WHOは世界各地の住血吸虫感染地域の代表による超音波検査の方法、その記録様式の標準化を目的とした会議の開催を提唱し、初代ASSCA代表もそのうちの一人として1990年10月エジプトのカイロでの会議に出席してきました。その翌年、WHOの要請で中国の住血吸虫濃厚感染地域で超音波診断も利用した住血吸虫症対策事業を計画(一部実施中)している3カ所の寄生虫病研究所を視察しています。揚子江流域の江西省:南昌<なんちゃん>、湖南省:岳陽<ゆえやん>、四川省:成都<ちぇんどぅ>の3カ所でしたが、想像を越えた現状であることに驚かされて帰国。患者の数は予想以上に多く、広大な国土に広がる感染地域もかなりの面積で、そのような状況にも拘らず研究所の予算、設備やスタッフの不足、また、何よりも超音波検査が推奨される事業なのに肝心の超音波診断装置の不足が事業の遂行を妨げていたようでした。

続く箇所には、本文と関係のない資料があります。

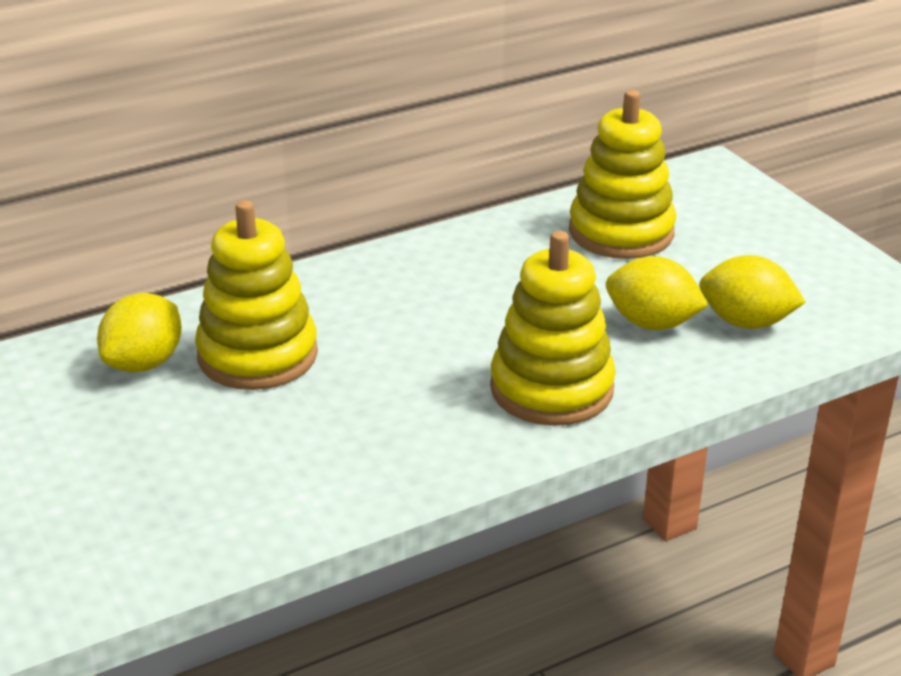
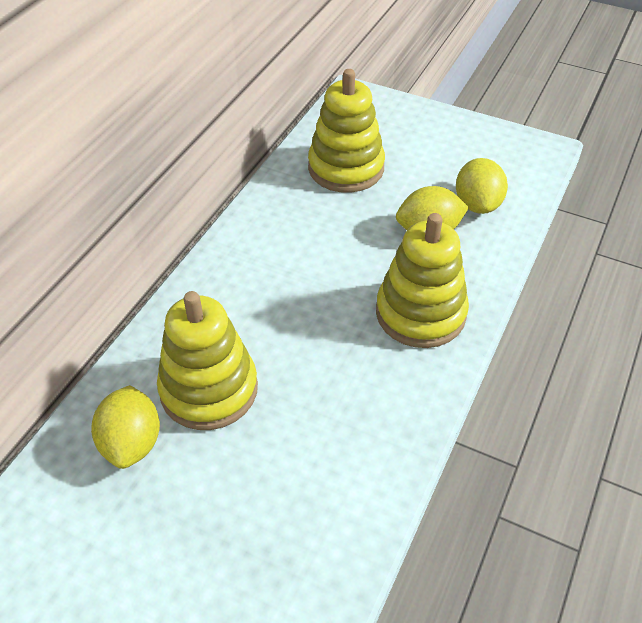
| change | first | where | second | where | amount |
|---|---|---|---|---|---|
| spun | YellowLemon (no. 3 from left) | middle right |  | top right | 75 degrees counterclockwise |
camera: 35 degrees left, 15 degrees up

しかし、現地スタッフのこれら事業に対する熱意は高く、帰国後指導を含めた援助の必要性をいくつかの大学を中心に訴えましたが、現在主流の疾患ではなく興味の対象ではないという理由で協力が得られなかったため、個人的にできる範囲で援助していくこととし、民間ボランティア団体(NGO)として『中国・東南アジアの住血吸虫症撲滅を支援する会(ASSCA)』の設立に至っています。
ASSCAの事務局は2003年まで福岡県にありましたが、代表の交代に伴って沖縄県に移動しました。活動内容については事務局が変わっても変更はありません。
ASSCAは、The Group of Aid for Study of Schistosomiasis in China and Southeast Asian Countries の頭文字を示しています。